以前、自分がいた頃で、スレード事務局長の時なので、2013年でしょうか、スバにあるPIF(太平洋諸島フォーラム)事務局で、全ての加盟国閣僚と開発パートナーの大使クラスや事務レベルが一堂に会する対話会合が開かれたことがあります。30近くの国や機関が参加する大きなラウンドテーブル会議で、台湾代表も中国代表も参加していました。

最後に、記録文書の取りまとめがあり、その冒頭の参加国・地域・機関の欄に「ROC(Republic of Chinaの意)/Taiwan」と記載されていたことで、中国代表部が抗議し、台湾代表も応戦する場面がありました。中国代表は議長に対し「これは認められない。削除を求める」、台湾代表は「台湾はPIFと20年以上にわたり協力関係を築いている。」と議長に返します。両代表が直接やりあうことはなく、常に議長を挟む展開でした。両代表の席は4つほど離れていたでしょうか。

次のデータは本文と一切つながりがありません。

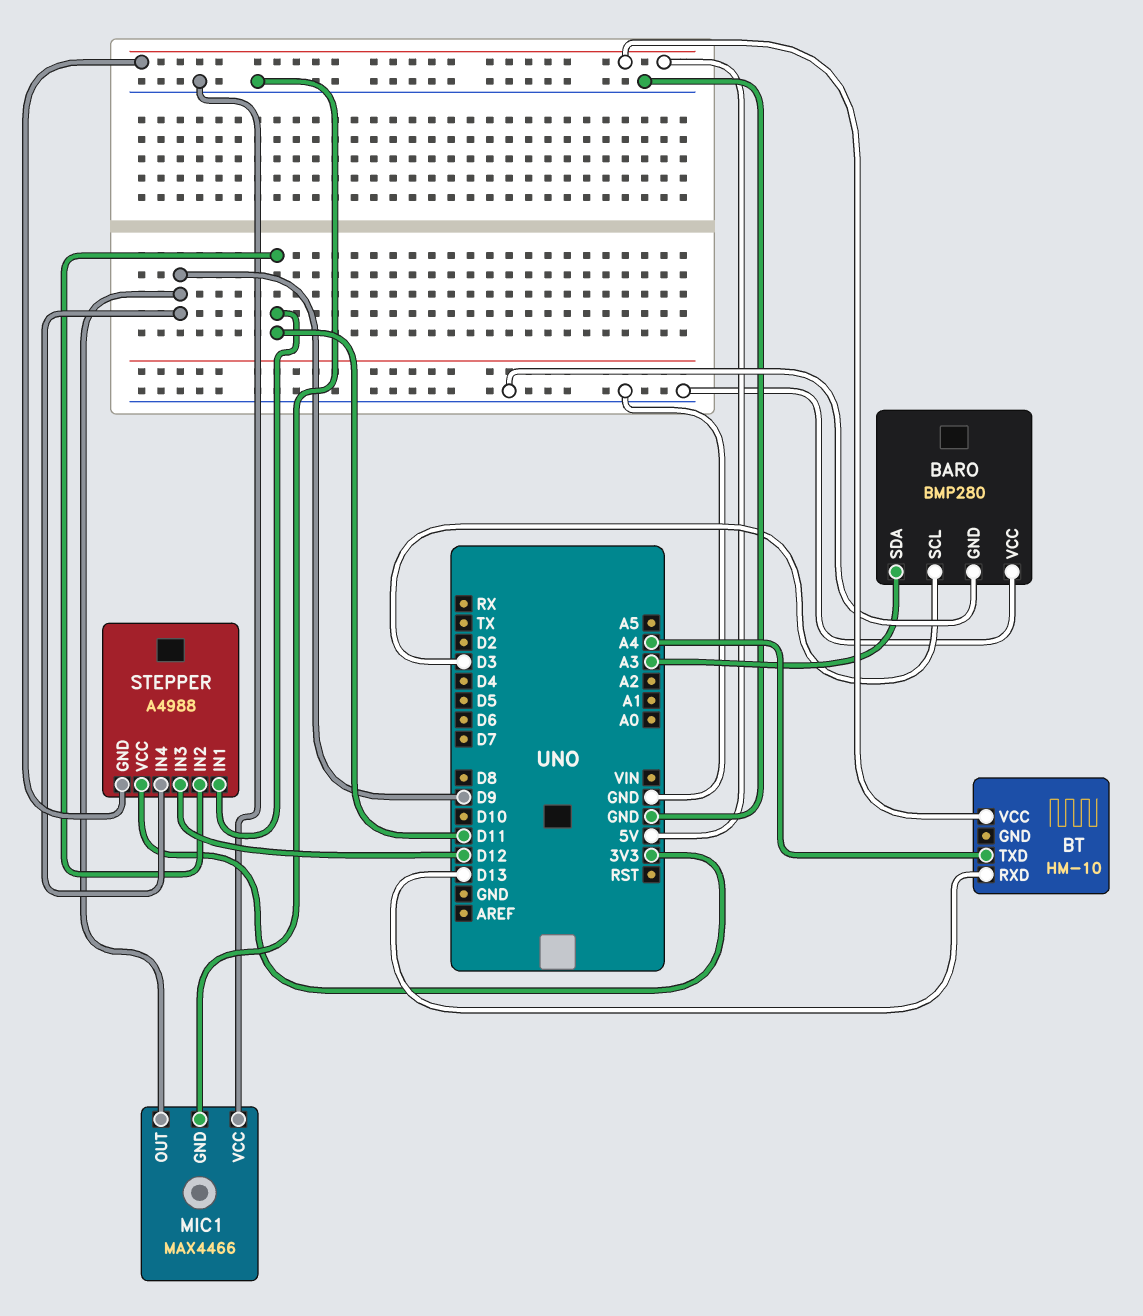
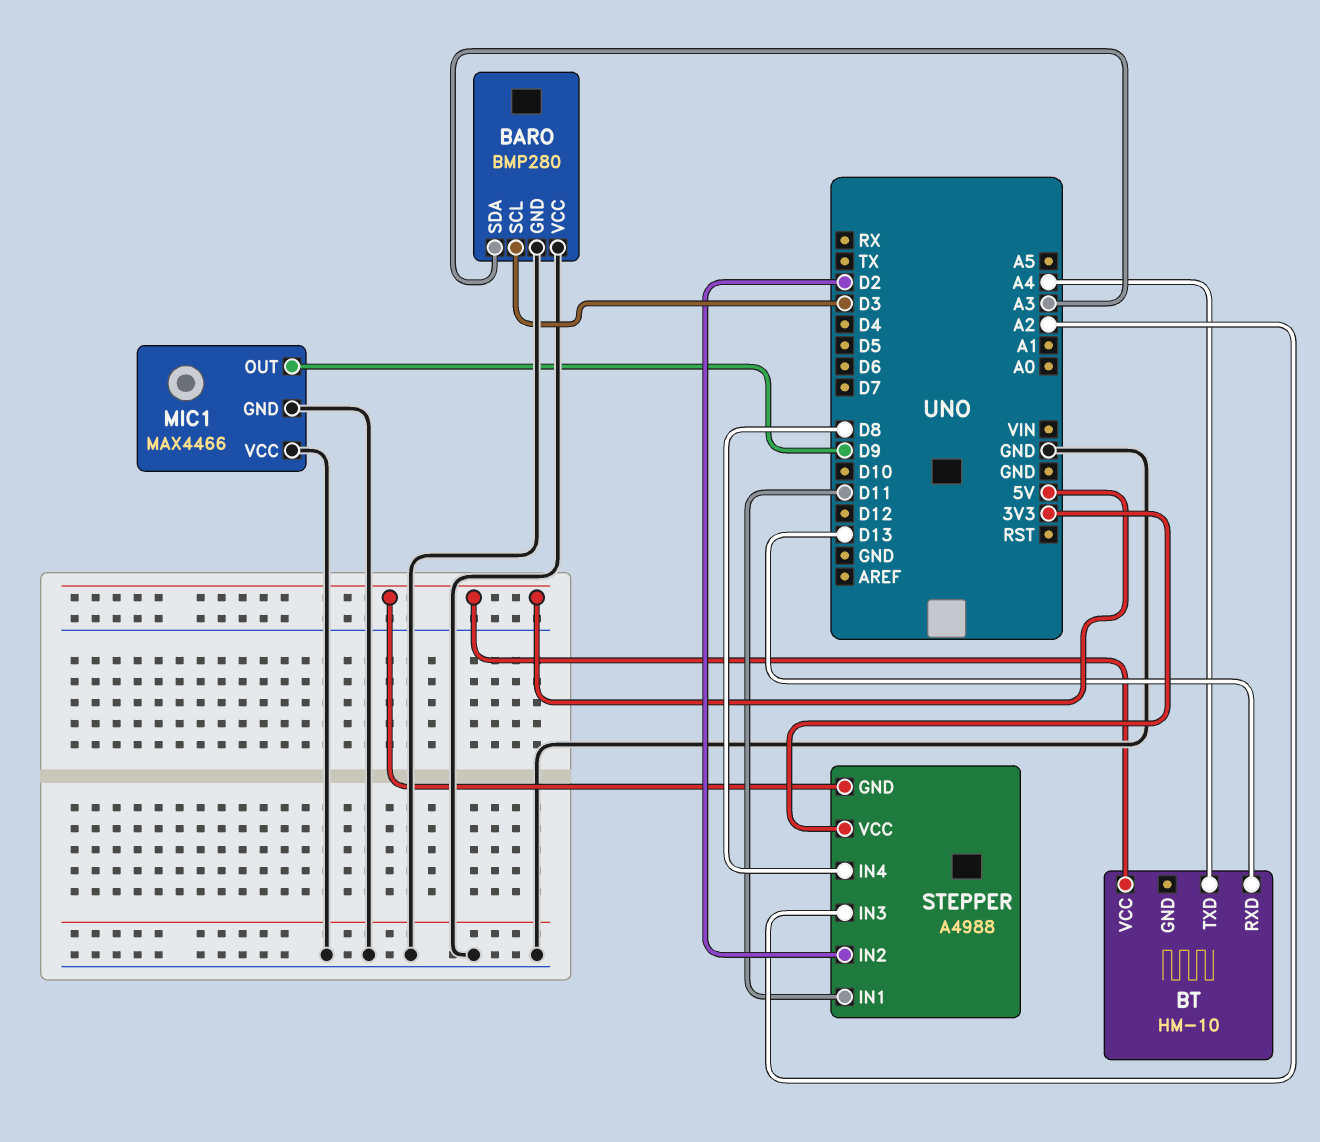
STEPPER pin IN2: D11 -> D2
STEPPER pin IN3: D12 -> A2
STEPPER pin IN4: D9 -> D8

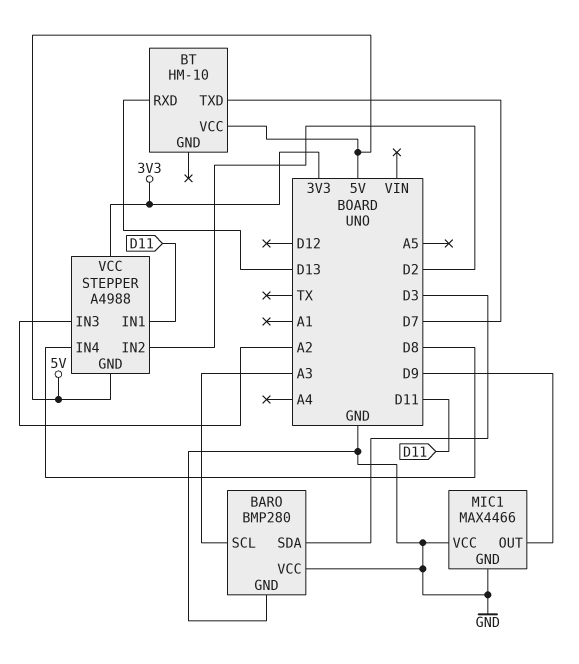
BARO pin SCL: D3 -> A3
BARO pin SDA: A3 -> D3
BT pin TXD: A4 -> D7

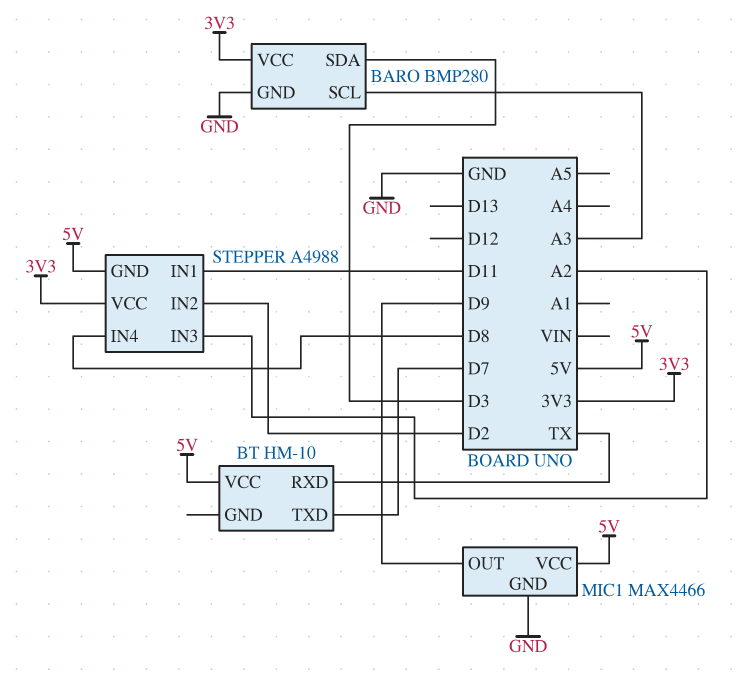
BARO pin VCC: GND -> 3V3
BT pin RXD: D13 -> TX
MIC1 pin VCC: GND -> 5V

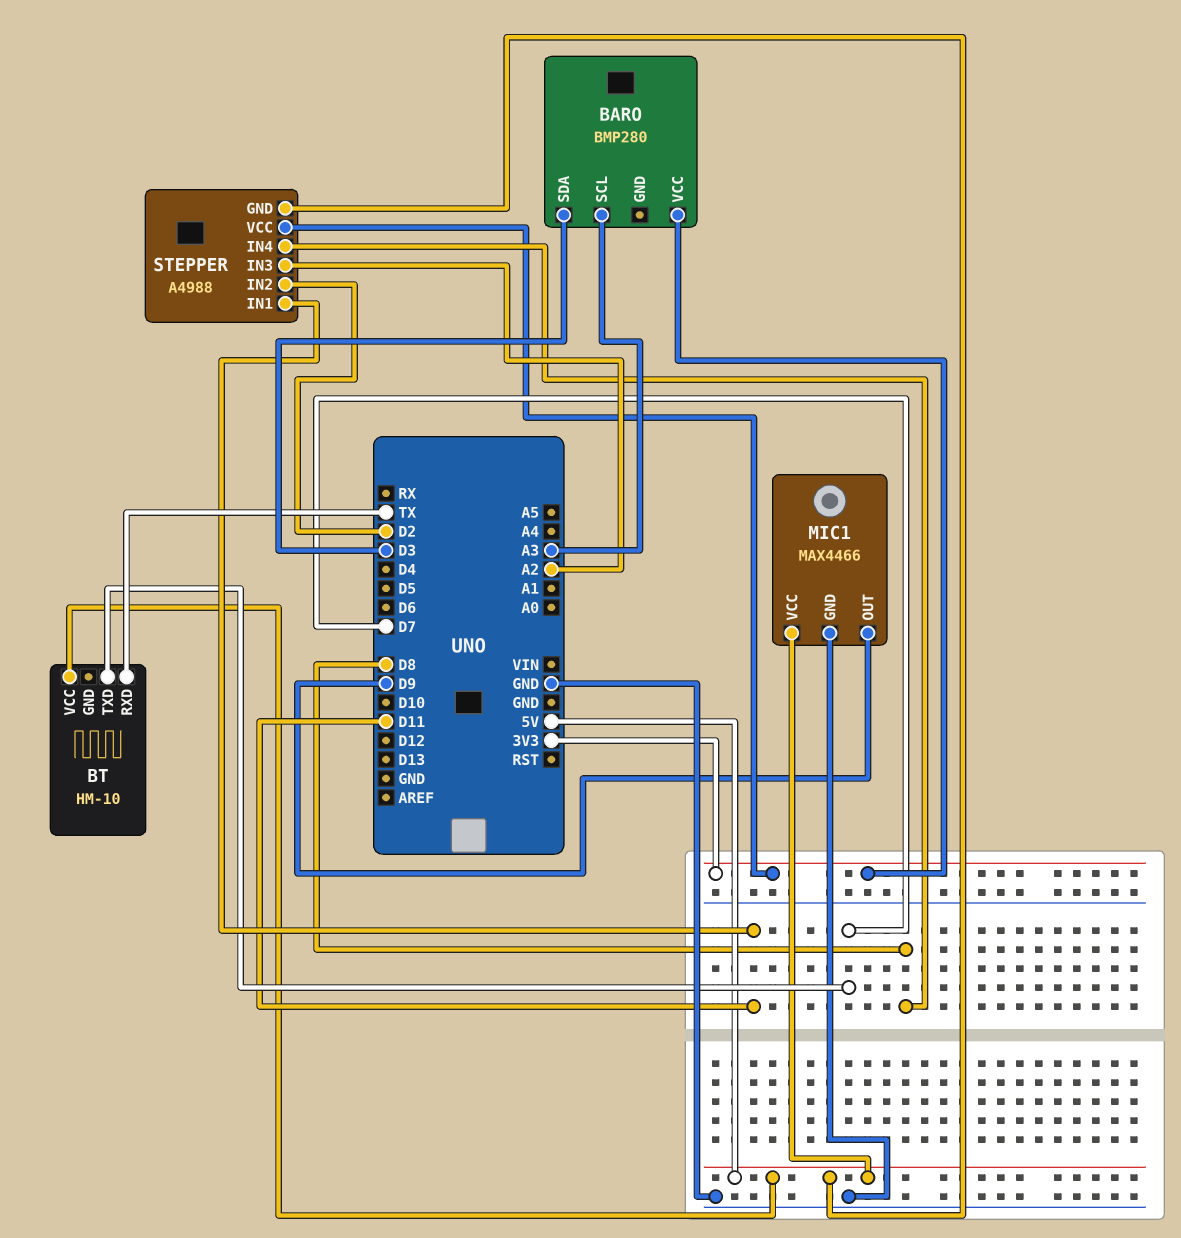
BARO pin GND: GND -> none

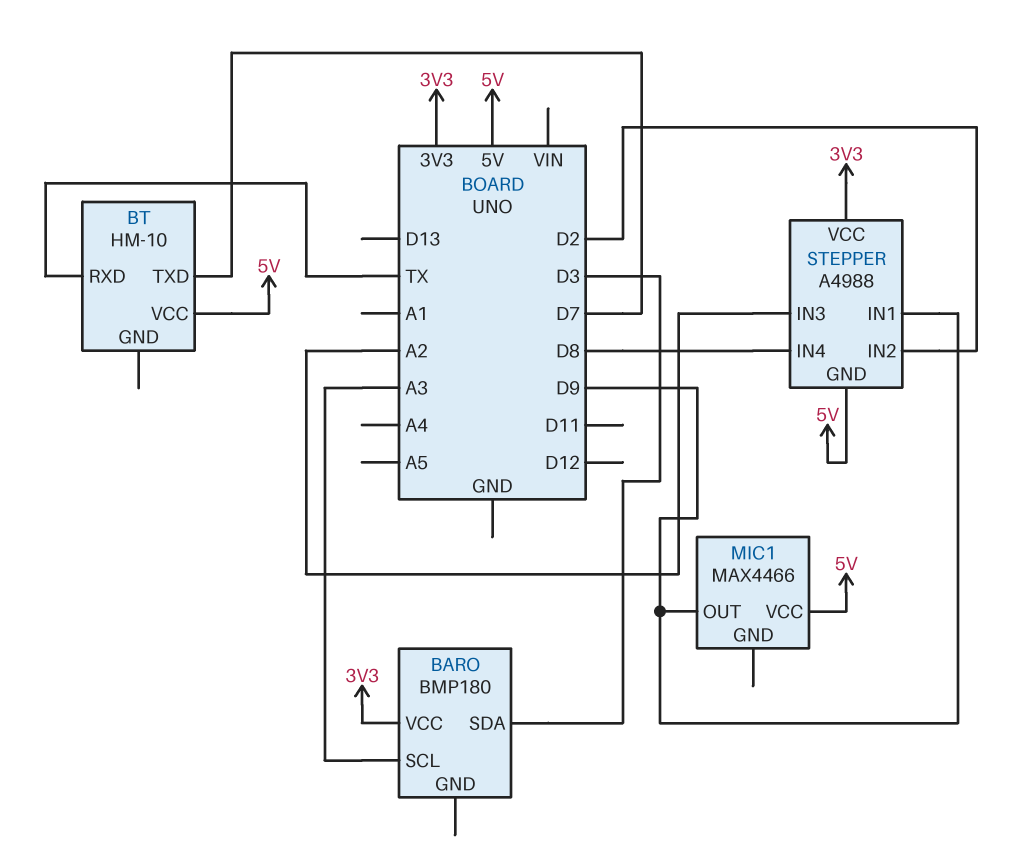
BARO: BMP280 -> BMP180
MIC1 pin GND: GND -> none
STEPPER pin IN1: D11 -> D9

その時の、他の20数国・機関は、30分も続くこの議論に、ちょっと引き気味でした。最終的に、議長が持ち帰ってなんとかするということで収まったと記憶しています。


それで、今回、PIF事務局でマネージメントレベルの友人らに会ったところ、「ツバルでのPIF総会では、中国と台湾の関係が悩ましい」と言っていました。(2月上旬に中国がPIF事務局長に台湾排除を求め、事務局長が同調する記事が流れ、同中旬にミクロネシア5カ国が台湾を平等に扱うようにとPIF事務局に求めた経緯があります)

PIF事務局というのは、加盟国首脳の合意内容を実行する機関で、事務局が首脳を超えた決定はできません。また、首脳レベルでは、基本的に多数決ではなく合意形成でものが決まっていきます。

それ故に、2月のミクロネシア地域首脳による共同声明は無視できません。

現在6カ国が台湾と国交を結ぶ一方で、台湾は他の開発パートナー国とは異なる位置づけになっており、これまでは島嶼国首脳と開発パートナーの対話(ポストフォーラム対話)に台湾は参加できないものの、別途、台湾承認国首脳との対話は認められてきました。台湾は1990年代初頭から地域の発展に寄与してきたためです(漁業関係ではそれ以前から経済貢献しています)。


PIFにとっては中国も台湾も島嶼国の発展に寄与してきた大切な友人との位置づけであり、どちらかだけを取るという選択はできない。(ちなみに、開発パートナーはPIF事務局に対し、開発プロジェクトなどの目的で拠出金を毎年提供しています。中国が年2億円前後、台湾が6000万円から1億3千万の範囲、日本が数年前に2000万円から減額し1300万円ほど)

そしてPIF事務局は中国も台湾も大切な友人である一方で、「政治には巻き込まれたくない」とのこと。

そのため、PIF事務局では「地域に協力しているのは、国も地域も機関もNGOもあるのだから、同じ開発パートナーとして扱うのはどうか。」「そうだ!表現を国とか地域とか機関ではなく、エンティティにしてしまおうか?」と真剣に議論しているそうです。

いずれにせよ、今、PIF事務局の方々は、大きなプレッシャーの中で、忙しく準備を続けています。